第3章 天空の記憶

著者:

「ボッシュ、昔の人ってなんで“空に都市が浮かんでる”なんて想像できたんだろうな。」


ボッシュ:

「それが面白いんだよ。ラピュタ伝説もそうだし、日本神話の高天原も“空の上に神々が住む国”だ。マヤやアステカも天空から神が降りてくる話を持ってる。」


著者:

「空に都市が浮かぶとか、天空から神が来るとか…。飛行機もロケットもない時代に、そんな発想が出るって不思議だよな。俺は“記憶の断片”だと思うね。」


ラピュタと天空の神話


著者:

「たとえばラピュタ。空に浮かぶ巨大な島、そこに住む人々。夢物語に見えるけど、なんかリアルなんだよな。
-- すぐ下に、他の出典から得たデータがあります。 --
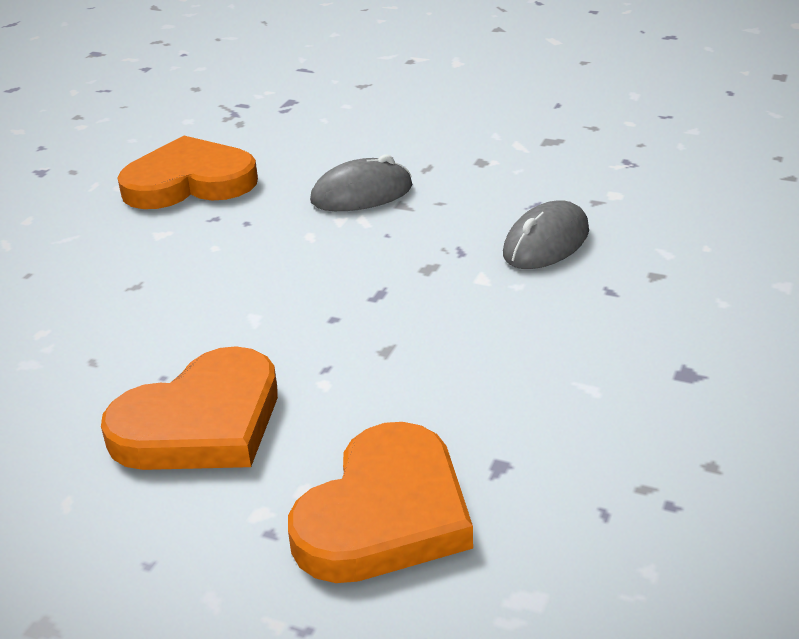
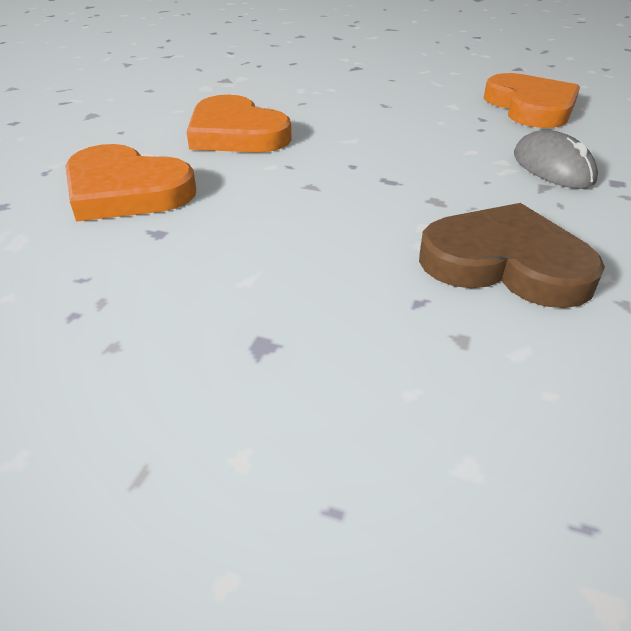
camera: 85 degrees right, 5 degrees up
(546, 243) = (505, 263): grey mouse -> brown heart

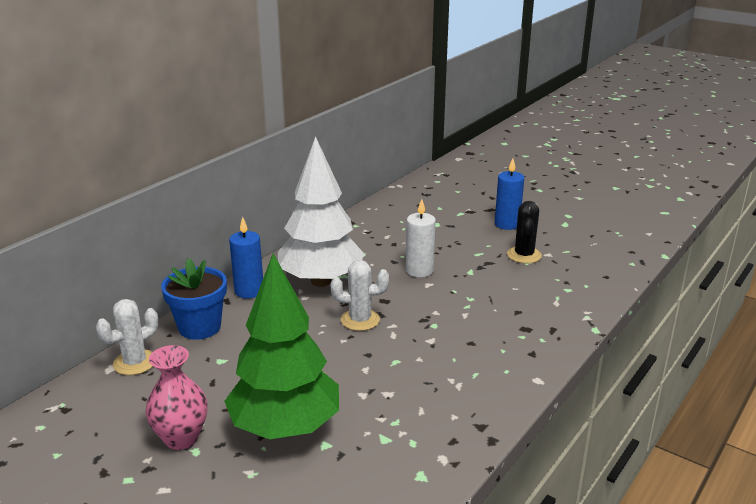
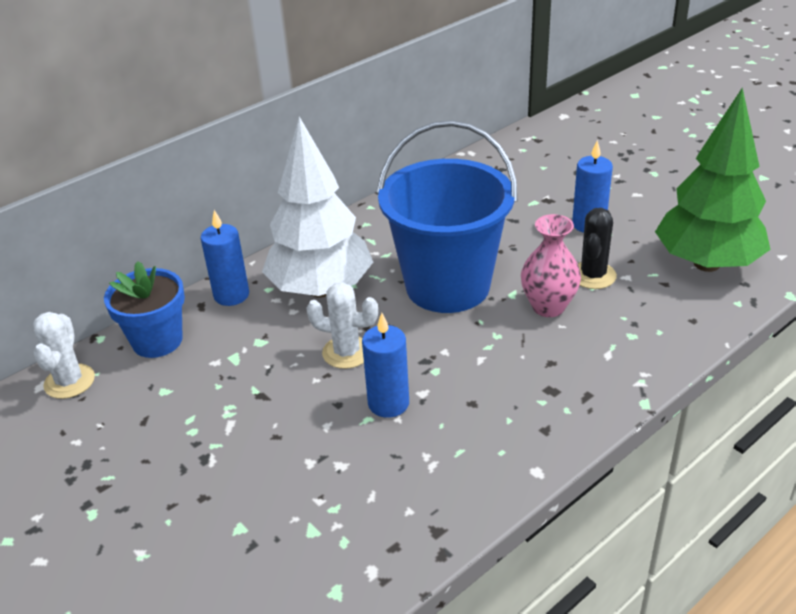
camera: 15 degrees right, 10 degrees up
(135, 362) = (69, 381): white cactus -> white cactus turned 60 degrees counterclockwise
(181, 438) = (82, 494): pink vase -> pink vase (548, 307)
(285, 428) = (202, 497): green tree -> green tree (706, 263)
(407, 349) = (388, 403): none -> blue candle
(419, 271) = (447, 286): white candle -> blue bucket

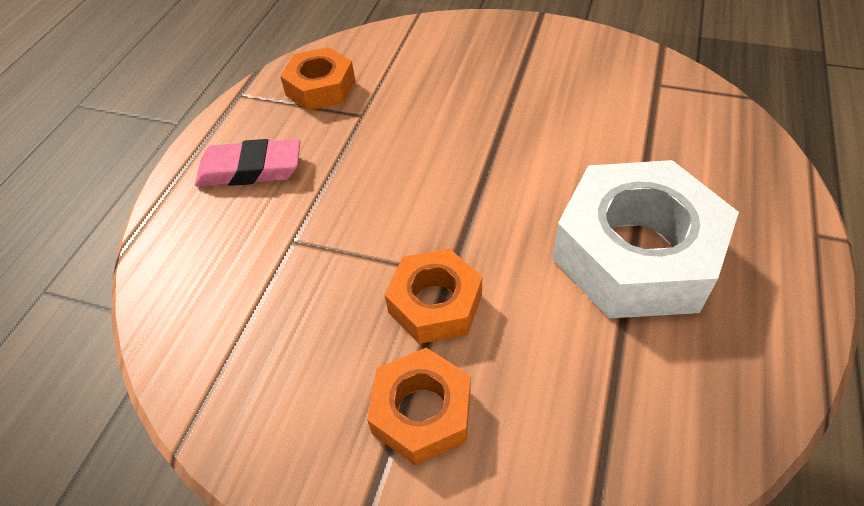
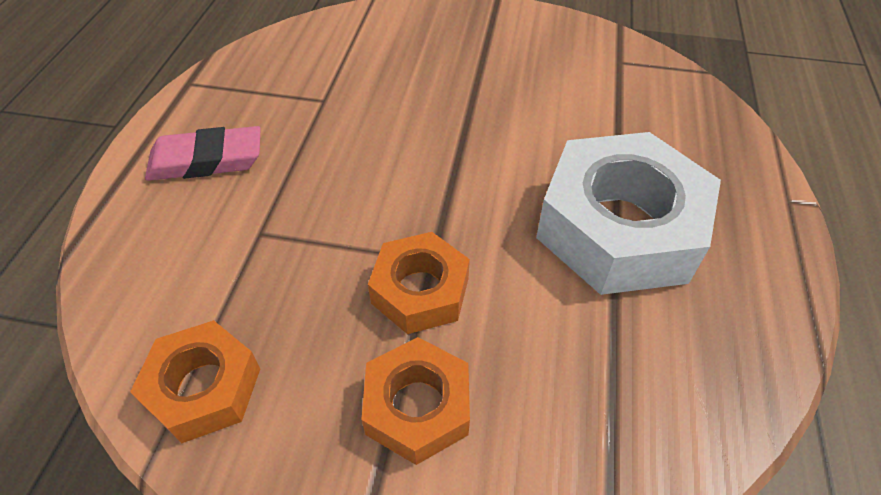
camera: 10 degrees left, 0 degrees up
(320, 88) = (276, 73): orange nut -> orange nut (204, 387)

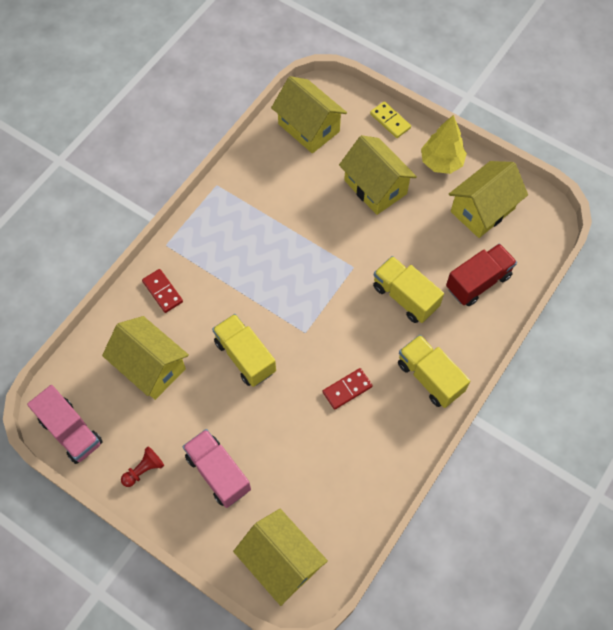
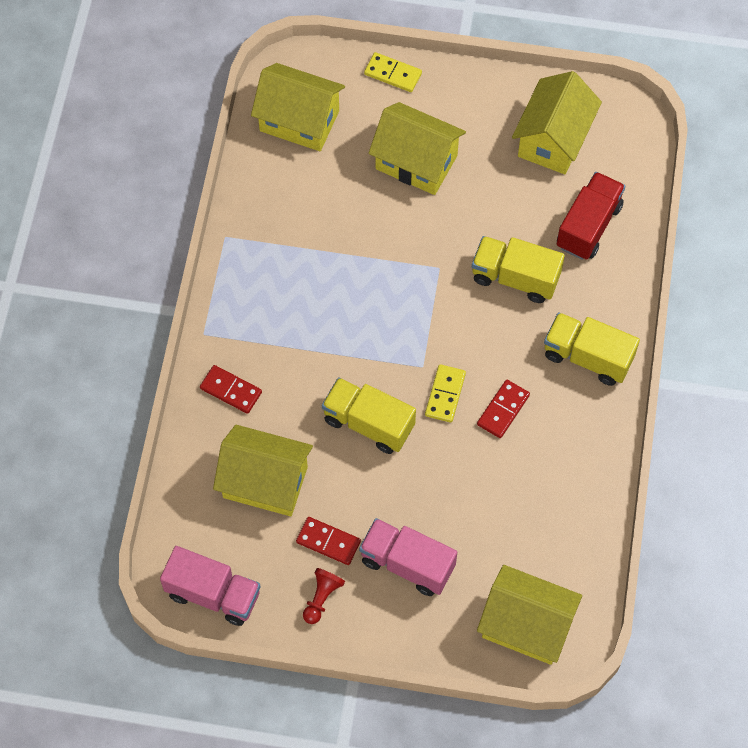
camera: 25 degrees left, 0 degrees up
(171, 430) = (328, 542): none -> red domino
(310, 359) = (445, 394): none -> yellow domino
(441, 162) = (478, 101): yellow tree -> none

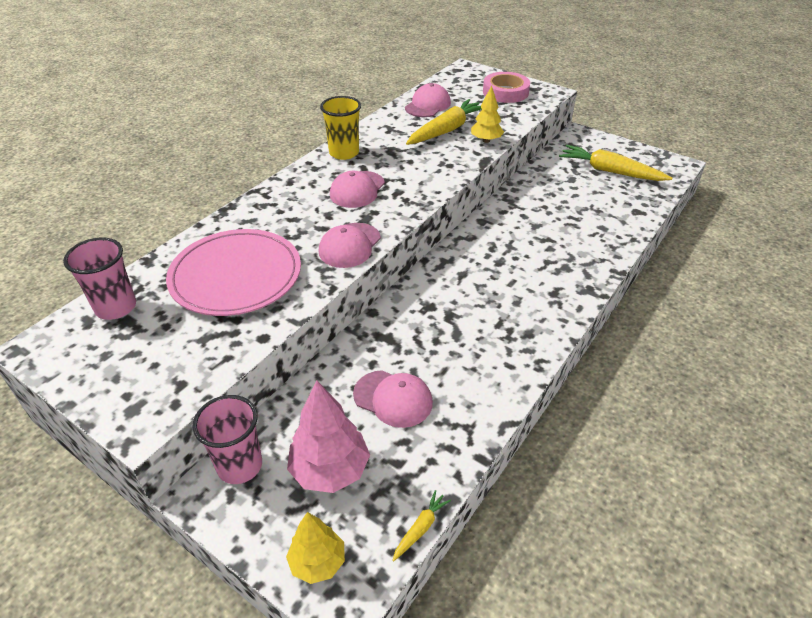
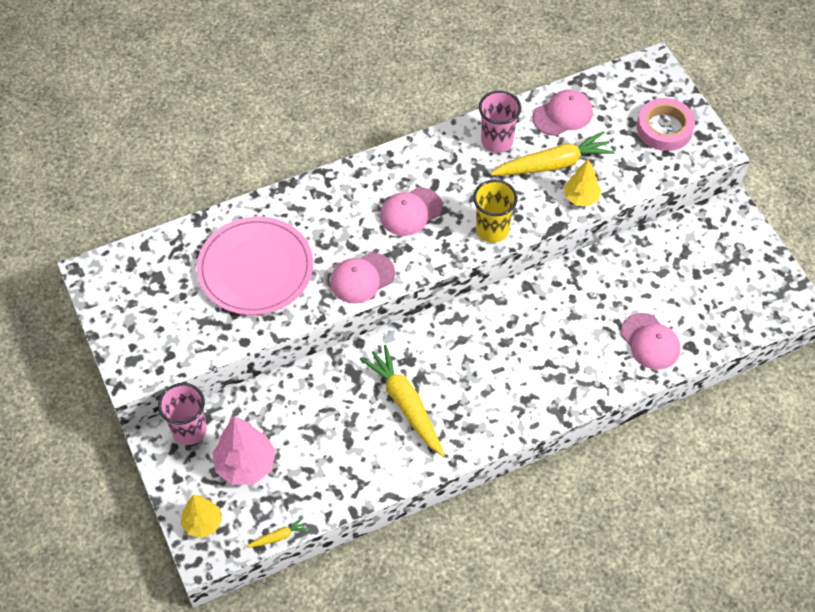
camera: 30 degrees right, 15 degrees up
(116, 307) = (155, 259): pink cup -> pink cup (497, 141)
(344, 153) = (430, 154): yellow cup -> yellow cup (492, 230)
(393, 398) = (323, 431): pink cap -> pink cap (650, 341)
(610, 171) = (713, 280): yellow carrot -> yellow carrot (405, 404)

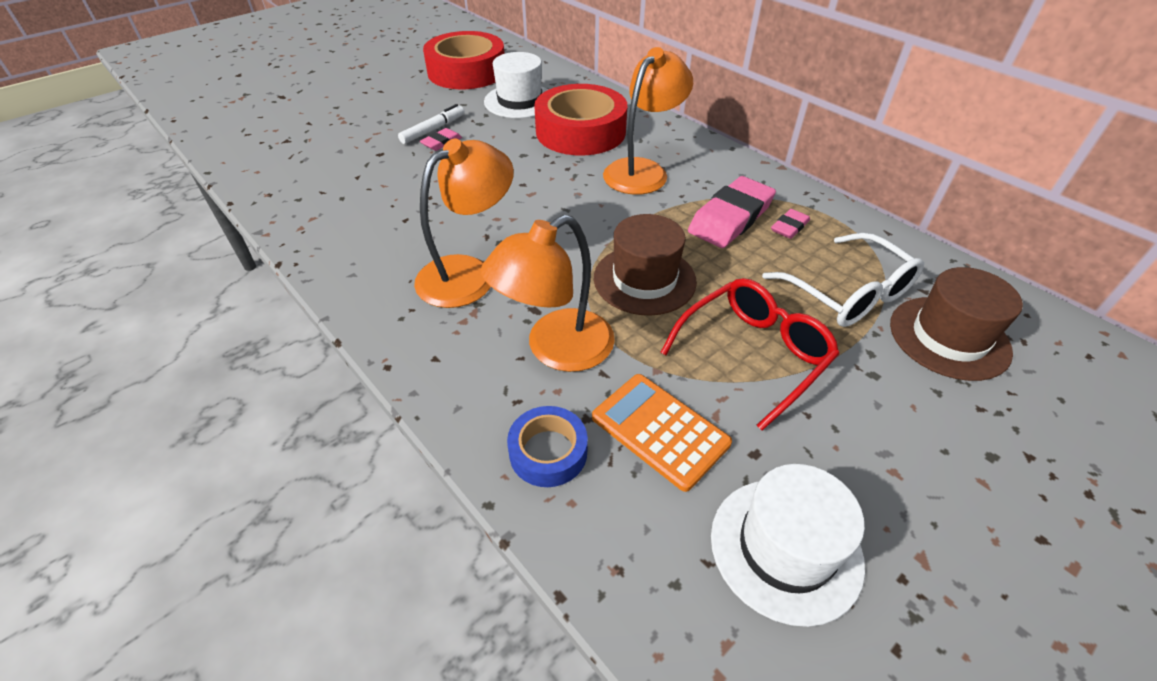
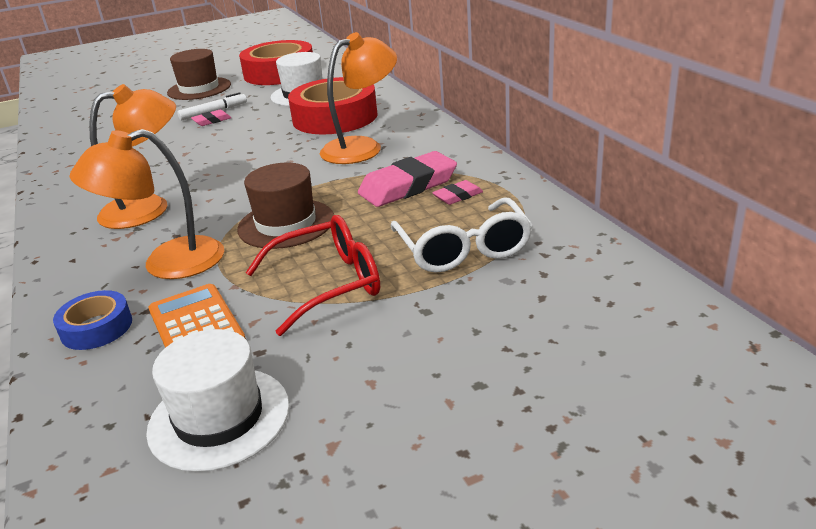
camera: 20 degrees right, 15 degrees down
(949, 337) = (531, 291): brown hat -> brown hat (199, 89)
」


ボッシュ:

「インド神話にも“空に浮かぶ宮殿”が出てくるし、旧約聖書のエゼキエルは“炎と煙をまとった戦車”を目撃してる。今読むと、まるでロケットだ。」


著者:

「だろ? あれ、ただの想像って言われても納得いかないんだよな。人類は一度空を飛んでて、その記憶が物語になったんじゃないかって思う。」


科学の視点


ボッシュ:

「科学的に言うと、人類が本当に空を飛んだのはごく最近。飛行機は120年前、宇宙に出たのは60年前。でも人類の歴史は30万年ある。そのうちの0.0003%の期間でしかない。」


著者:

「つまり30万年のほとんどは“飛べない人類”。でも神話の中には“飛んでいた人類”がいる。これ、やっぱり謎だよな。」


著者:

「俺はこう考えるんだ。空に都市がある話も、炎の戦車の話も――みんな“空を飛んだ文明の記憶”なんだ。滅んだあとも、残像のように語り継がれた。」


ボッシュ:

「浪漫だね。でも科学的に“ゼロじゃない”。そこが面白いところだ。」


著者:

「バベルの塔もそうじゃないか? “天に届く塔”を建てようとした人類の話。あれだって、ただの虚構にしては妙に具体的だよな。」


ボッシュ:

「確かに。バベルの塔は旧約聖書だけど、モデルはメソポタミアのジッグラト。実際に空に届くような巨大建築を作っていたんだ。だけどね、それだけじゃなく“天界に近づこうとした”という思想そのものが残ってるのが面白い。」


著者:

「つまり、“人間は空へ行ける”って発想が昔からあった?」


ボッシュ:

「そう。インド神話のヴィマナは“天空を駆ける戦車”と呼ばれているし、ギリシャ神話でもイカロスが翼をつけて太陽に近づいた。飛ぶことに対して、人間はずっと“記憶と憧れ”を抱いてきたんだ。」


科学と浪漫のはざまで


著者:

「でもな、飛行機ができたのは120年前。ロケットに至っては60年前。歴史全体から見たら一瞬の出来事だろ?」


ボッシュ:

「うん。だからこそ“不自然”なんだ。30万年も飛べなかったのに、ある時期から急に飛べるようになった。まるで“眠っていた技術の記憶”を呼び起こしたみたいにね。」


著者:

「俺はやっぱり思うんだ。ラピュタも、天空の宮殿も、炎の戦車も――全部“失われた空の文明”の名残り。人類が一度は空を制した証拠なんだよ。」


ボッシュ:

「浪漫だね。でも“ゼロではない”んだよな。バベルの塔を建てた人間がいたように、“空の都市”を見た人間がいてもおかしくない。」


著者:

「結局、答えは出ない。でもさ――この謎がある限り、人間は空を目指すのをやめないんだろうな。」


ボッシュ:

「うん。それこそが、記憶に刻まれた人類の本能かもしれないね。」


ボッシュの仮想実験ノート


実験A:都市が空を飛んだら?


今ある国際宇宙ステーションは、地球の上空400kmを回って人類が暮らしている。


1周90分で地球をまわる、本物の「空の都市」だ。


実験B:巨大な飛行船が空に浮かんだら?


100年前のツェッペリン飛行船は、空に町みたいな空間を作った。


技術次第では、空に滞在することは可能だ。


実験C:古代人が空を見て描いたとしたら?


雲や雷、流星を“空の宮殿”や“炎の戦車”と見た可能性もある。


でも、あまりに具体的すぎる描写は「単なる見間違い」と片付けにくい。


ボッシュまとめ


神話の「天空の都市」や「炎の戦車」は、過去の文明の残像かもしれない。


科学では証明できないけれど、空の記憶が世界中に残っているのは事実。


天空神話は洪水神話と同じく、「人類が一度経験したことを忘れかけている証拠」だ。